Diabetic Eye Disease

Don’t Lose Sight of Diabetic Eye Disease

What is diabetic eye disease?
It is a group of eye problems that people may develop as a result of diabetes. All of these eye problems can lead to vision loss or blindness. Here are some of these eye problems:

  • Diabetic retinopathy—Causes harm to the blood vessels in the retina. The retina is the layer of tissue in the back of the eye that is sensitive to light.
  • Cataract—Causes your eye lens to get cloudy.
  • Glaucoma—Causes damage to the optic nerve that can lead to vision loss.

Who is most likely to get diabetic eye disease?
Anyone with diabetes (both type 1 and type2) can develop this disease. The presence of diabetic retinopathy strongly correlates with duration and severity of diabetes.

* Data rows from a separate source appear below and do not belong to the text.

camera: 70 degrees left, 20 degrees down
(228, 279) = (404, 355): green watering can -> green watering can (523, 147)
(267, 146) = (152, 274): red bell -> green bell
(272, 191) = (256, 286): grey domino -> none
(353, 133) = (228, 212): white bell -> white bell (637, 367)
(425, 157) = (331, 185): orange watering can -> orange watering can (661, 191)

Which diabetic eye disease do most people get?
Diabetic retinopathy is the most common vascular complication of diabetes and remains a leading cause of visual impairment and legal blindness in working-age population. There are two types of diabetic retinopathy. The less severe form manifests with deposits of lipids and proteins in the retina (layer that is responsible for vision), dilated vessels (microaneurysms) and small hemorrhages. Subsequent—more severe—form manifests with growth of abnormal vessels (have tendency for bleeding), developing of scar tissue that can lead to retinal detachment and blindness.

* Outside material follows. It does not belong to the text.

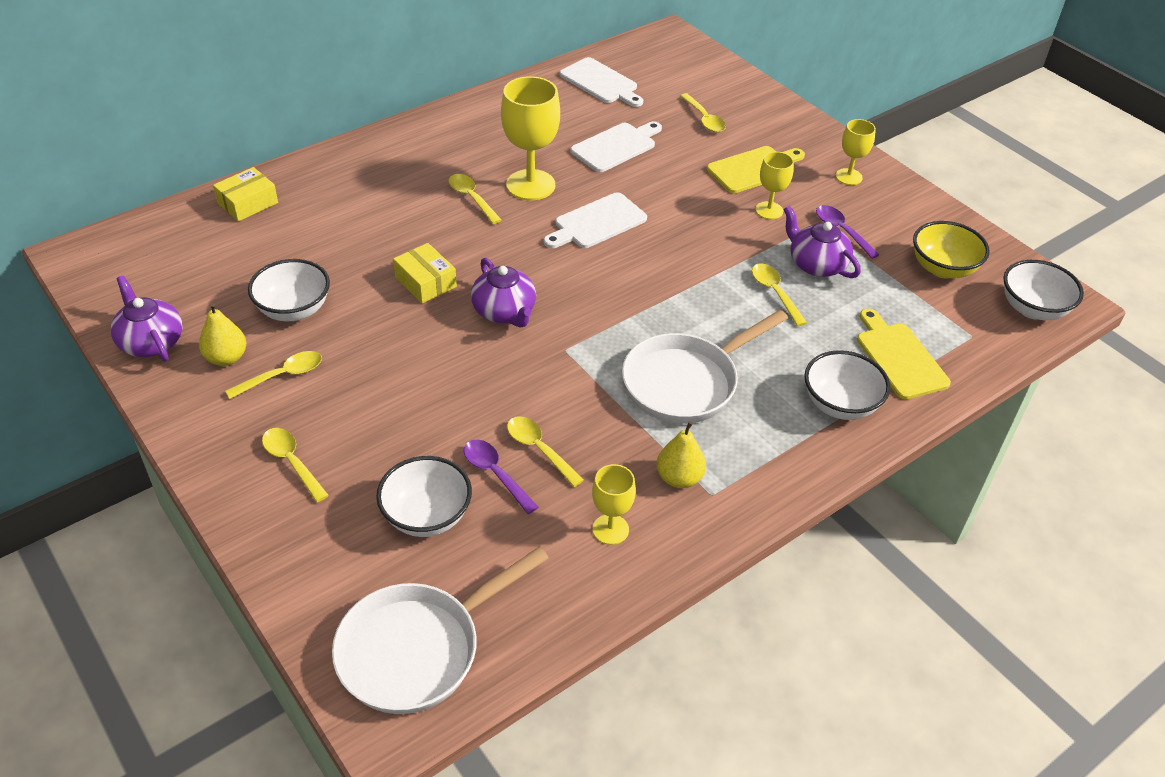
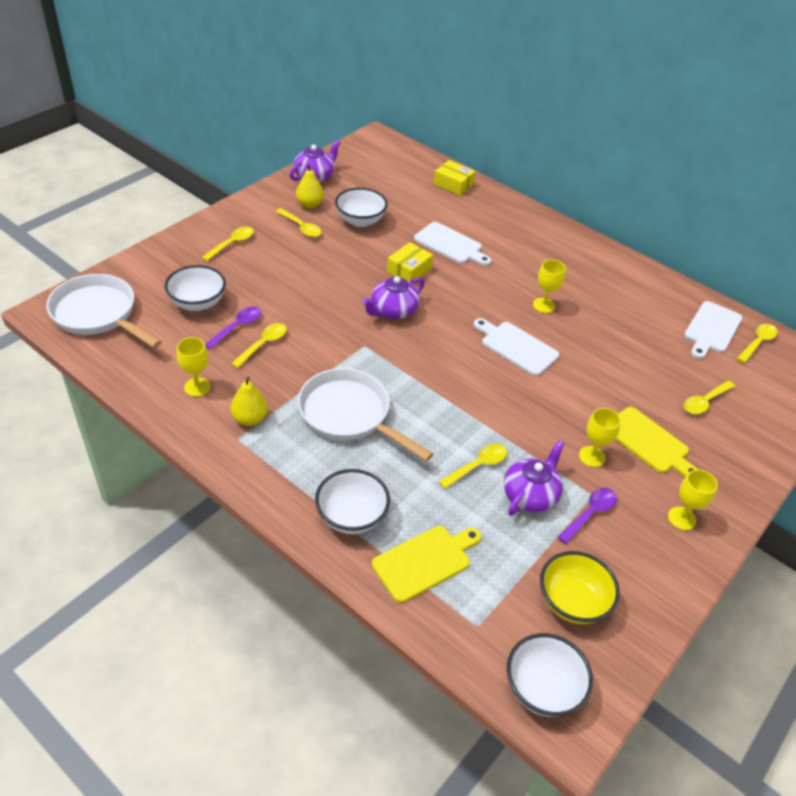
camera: 75 degrees right, 0 degrees up
(471, 198) = (511, 278): yellow spoon -> yellow spoon (757, 343)
(530, 185) = (544, 305): yellow goblet -> yellow goblet, size x0.56
(616, 146) = (624, 348): white cutting board -> white cutting board (450, 244)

What are the symptoms of diabetic retinopathy?
Most of the time, the early stages of the disease don’t have any symptoms. As some blood vessels get weak and leak fluid or bleed, vision may start to blur. This symptomless progression is why regular eye examinations for people with diabetes are so important.

How do you know if you have it?
An eye care professional can tell if you have diabetic retinopathy by giving you a comprehensive dilated eye exam. During the exam, drops are placed in your eyes to widen, or dilate, the pupils. Then a special lens is used to look at the retina for damage to blood vessels. After the exam, your vision may be blurry for a period of hours.

How is diabetic retinopathy treated?
Laser eye surgery can close or shrink the new abnormal blood vessels that can leak blood into the eye and cause vision loss. It can also slow or stop the fluid leakage from retina vessels that can cause vision loss. Newer treatments include injections of drugs into the eye to prevent this leakage and this often leads to improved vision.

Can it be prevented?
People with diabetes can dramatically slow or prevent the development of this eye disease by keeping their blood sugar, blood pressure, and blood cholesterol under control and having regular eye exams to check on the eye disease.

What are some other common eye diseases?
Cataract and glaucoma are other eye diseases that are more common in people with diabetes. They are two times more likely to get cataract and glaucoma than someone without diabetes. Cataract can be treated with surgery. Glaucoma can be treated with both surgery and medicines.

What can you do to protect your vision?
All people with diabetes should keep control of their blood sugar, blood pressure, and blood cholesterol while continuing to have a comprehensive dilated eye exam at least once a year. Finding and treating the disease early, before it causes vision loss or blindness, is the best way to control diabetic eye disease.